As used herein, terms such as "first" and "second" describe various elements, components, regions, layers and/or parts, which should not be limited by these terms. These terms can only be used to distinguish one element, component, region, layer or part from another. Unless the context clearly indicates, the terms such as "first" and "second" used in this document do not imply a sequence or order.

FIG. 1 is a schematic side cross-sectional view of the stacked-crystal optical coupler package structure of the present disclosure. FIG. 2 is a partially enlarged view of the stacked-crystal optical coupler package structure of one embodiment of the present disclosure. Referring to FIG. 1 and FIG. 2 , the stacked-crystal optical coupler package structure 1 of the present embodiment includes a first lead pin 21, a second lead pin 22, a photoelectric unit 31, a light-transmitting insulating block 32, a light-emitting unit 33, and a reflective colloid 41.

The material of the first lead pin 21 can be, for example, a conductive material such as silver, copper, gold, and aluminum. The first lead pin 21 can support other components and enable the stacked-crystal optical coupler package structure 1 to be electrically connected to an external circuit. The first lead pin 21 can have, for example, more than two pins.

The second lead pin 22 is adjacent to the first lead pin 21. The second lead pin 22 can be located on the same side or the opposite side of the first lead pin 21. The material of the second lead pin 22 can be, for example, a conductive material such as silver, copper, gold, and aluminum. The second lead pin 22 enables the stacked-crystal optical coupler package structure 1 to be electrically connected to an external circuit. The second lead pin 22 can have, for example, more than two pins.
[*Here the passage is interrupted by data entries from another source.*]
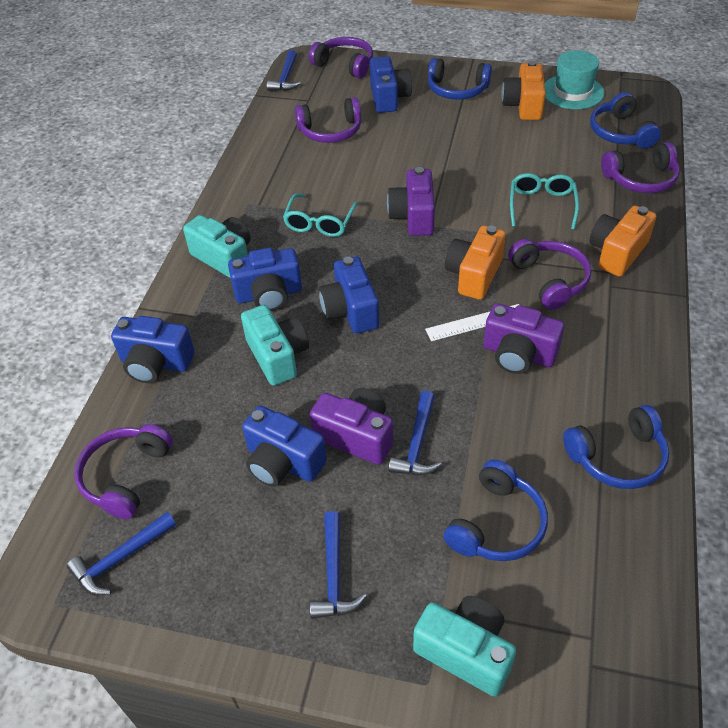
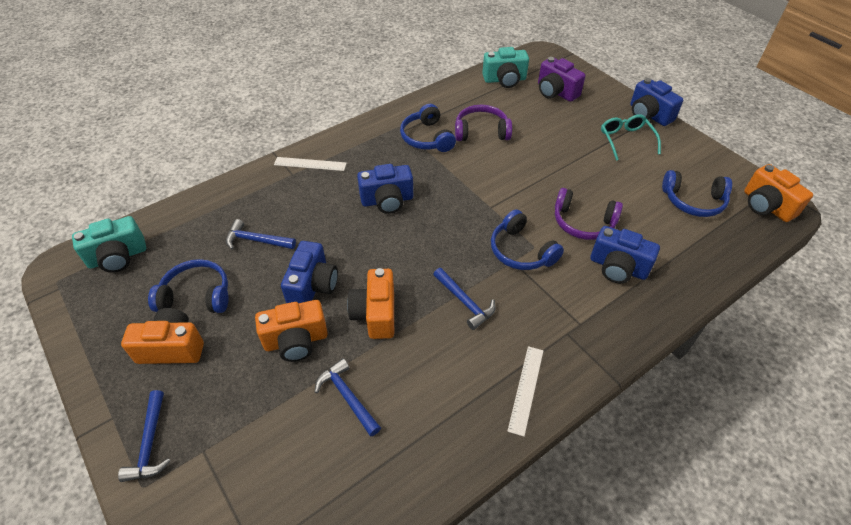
blue camera: 5 -> 4
orange camera: 3 -> 4
purple camera: 3 -> 1
purple headphones: 5 -> 2
turquoise camera: 3 -> 2
turquoise glasses: 2 -> 1
turquoise hat: 1 -> 0
white ruler: 1 -> 2

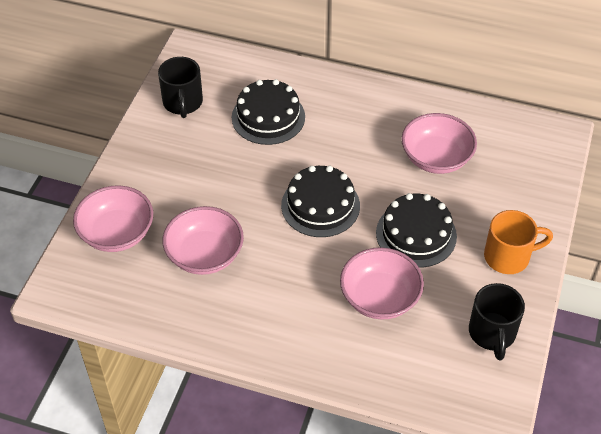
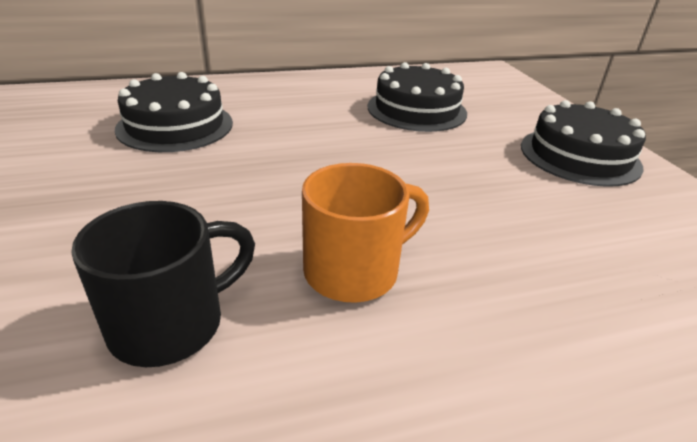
black mug: 2 -> 1
pink bowl: 4 -> 0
The photoelectric unit 31 is disposed on the first lead 21. The photoelectric unit 31 can directly contact the first lead 21, so that the photoelectric unit 31 is electrically connected to the first lead 21. The photoelectric unit 31 may not contact the first lead 21, but may be electrically connected to the first lead 21 through a wire. The first lead 21 may support the photoelectric unit 31. The first lead 21 may also lead out an electrical signal of the photoelectric unit 31.

In some embodiments, the photoelectric unit 31 includes a photosensitive integrated circuit, a photoresistor, a phototransistor, a photodiode, or a photo three-terminal bidirectional AC switch. A photosensitive integrated circuit is an integrated circuit that integrates photoelectric components on a single chip. A photosensitive integrated circuit is an integrated circuit that can use photons to perform signal processing and transmission functions. A photoresistor may include, for example, cadmium sulfide or lead sulfide. A photoresistor may change its resistance value with light intensity. A phototransistor may include, for example, a bipolar junction transistor (BJT), a field effect transistor (FET), or a metal oxide semiconductor field effect transistor (MOSFET). A photodiode may include, for example, silicon or germanium. Photodiodes can generate photocurrent under light and provide corresponding current signals according to the light intensity. Photo TRIAC, also known as photo-controlled silicon, is a semiconductor component that combines the functions of a triode AC semiconductor switch with the characteristics of a photosensitive element.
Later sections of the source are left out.